Praying outside a bomb shelter in Kharkiv

This is an outrage against another one of history’s most victimized groups. Putin questions Ukraine’s legitimacy but Ukrainians have been there for centuries even after The Holodomor killed millions. In 1939, they were once again decimated after Stalin joined forces with Adolph Hitler – in the so-called Molotov-Ribbentrop Pact – to partition Poland. Shortly after they started their murderous spree, Hitler double-crossed Stalin and invaded Ukraine to conquer Moscow.

The result was that millions more Ukrainians died – 1.4 million soldiers; 7 million civilians; and 500,000 Ukrainian Jews. Putin likes to tell the world that Russia lost the most people in World War II, but the brunt was borne by its colonies. Belarus lost 25 percent of its population; Ukraine roughly 17 percent of its population, and Latvia and Lithuania lost 14 and 15 percent, respectively.

Now Belarus has been recaptured by Russia and an assault is under way in Ukraine, and possibly beyond. Bombing raids last night began the onslaught, designed to knock out military infrastructure across the country and demoralize the populace in order to bring about a speedy surrender.

There is panic already and estimates are that full engagement with Ukraine’s force of 250,000 combat troops could result in horrendous casualties. Putin has a “hit list” of leaders, journalists, and activists who will be assassinated or sent to gulags after occupation. The country’s economy — and Russia’s — are cratering. Sanctions and diplomacy are now pointless.

The world will now watch, in real-time, the destruction of an innocent, democratic nation, abandoned by the West as a result of 30 years of appeasement and collaboration with Russia by Europeans.

And once Ukraine’s government caves, Putin will hold Europe hostage by stopping natural gas supplies, that now flow through Ukraine’s pipeline system. He will demand that his Nord Stream 2 pipeline be put into operation; that NATO withdraws from Eastern Europe and that the West drop all sanctions against Russia and its elite.

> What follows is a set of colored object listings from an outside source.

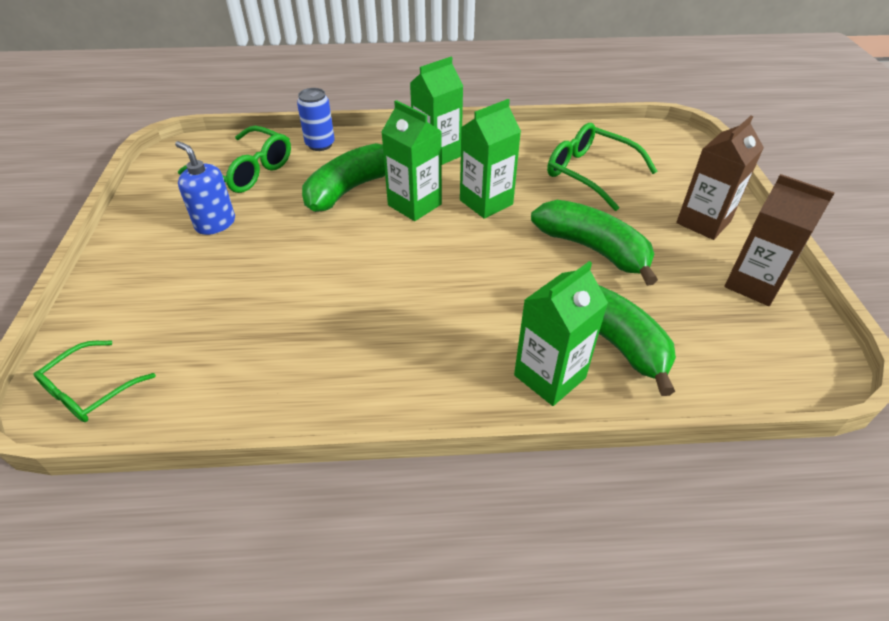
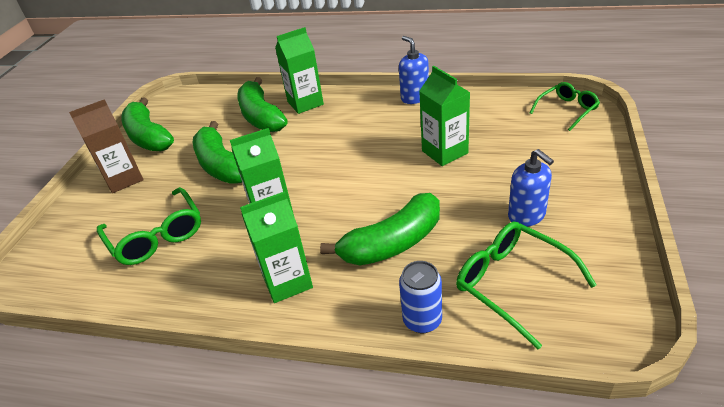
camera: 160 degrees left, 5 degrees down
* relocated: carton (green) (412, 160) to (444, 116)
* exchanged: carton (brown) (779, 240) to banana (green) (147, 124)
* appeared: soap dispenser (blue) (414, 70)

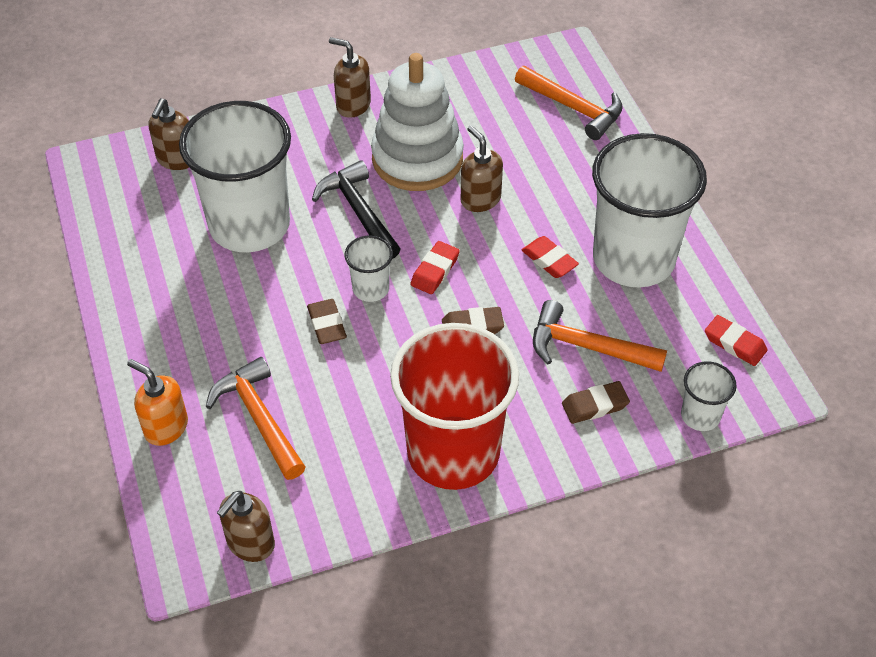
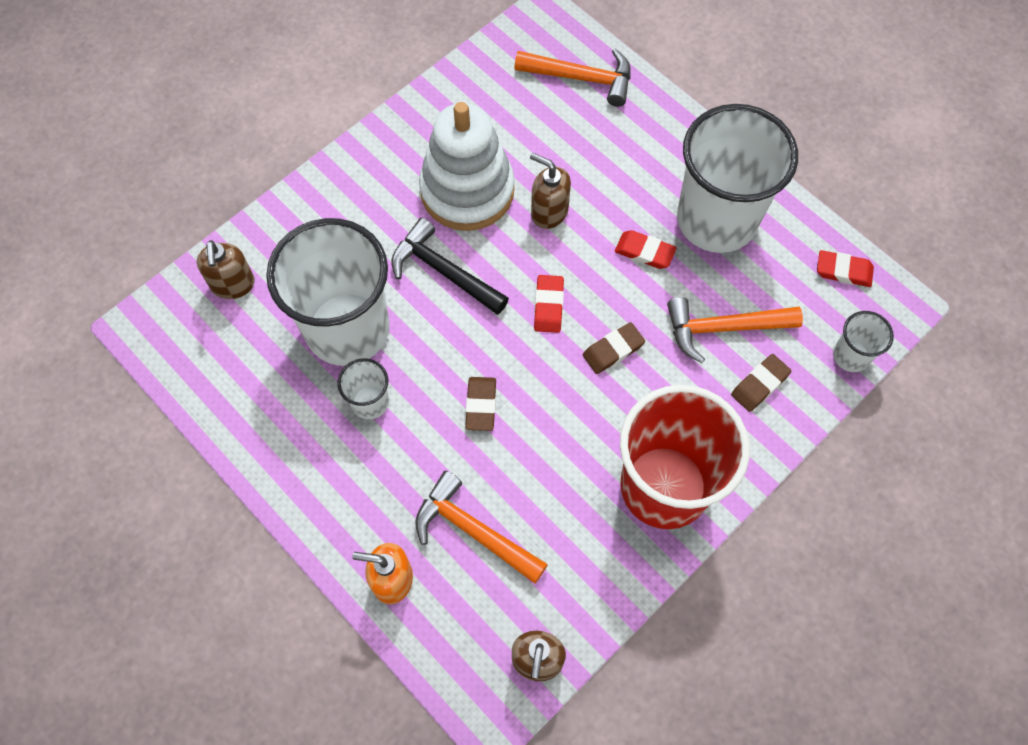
camera: 25 degrees left, 15 degrees up
* missing: soap dispenser (brown) (350, 77)
* relocated: cup (white) (369, 269) to (363, 388)
* spun: eraser (brown) (327, 321) = (480, 404) 45 degrees clockwise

Slow-motion carnage will unfold on television if there is no quick surrender. Bombs will rain down on beautiful cities, apartment blocks, schools, hospitals, churches, and squares.

Footage will once more show European families fleeing, children orphaned, defenseless elderly people, and a culture torn asunder. Casualties could be catastrophic and it’s more likely that 10 million, not 5 million, Ukrainians will flee to Europe, creating a humanitarian disaster lasting years.

There is no justification for the invasion, and no excuse for the United States and the United Kingdom to have reneged on defending Ukraine from the Kremlin as promised.

I happened to be in Kyiv in 1993 when Ukrainians, under pressure from the Clinton Administration, were debating whether to give up their nukes or not. At the time, its military leaders argued that this would make the country a sitting duck again.

So a deal was struck: The Russians promised to respect Ukraine’s sovereignty and the Americans and British promised funds and protection. None kept their word.

The world has permanently changed. Markets crash. The United Nations, with Russia as a member with a veto, is no longer functional, that’s if it ever was.

The European Union without an army and cohesion cannot last, nor can NATO. An America without strong alliances is unsustainable and a nuclear Russia run by Putin — hellbent to destroy ethnic groups and nations and the international order — represents the greatest threat in the history of the world.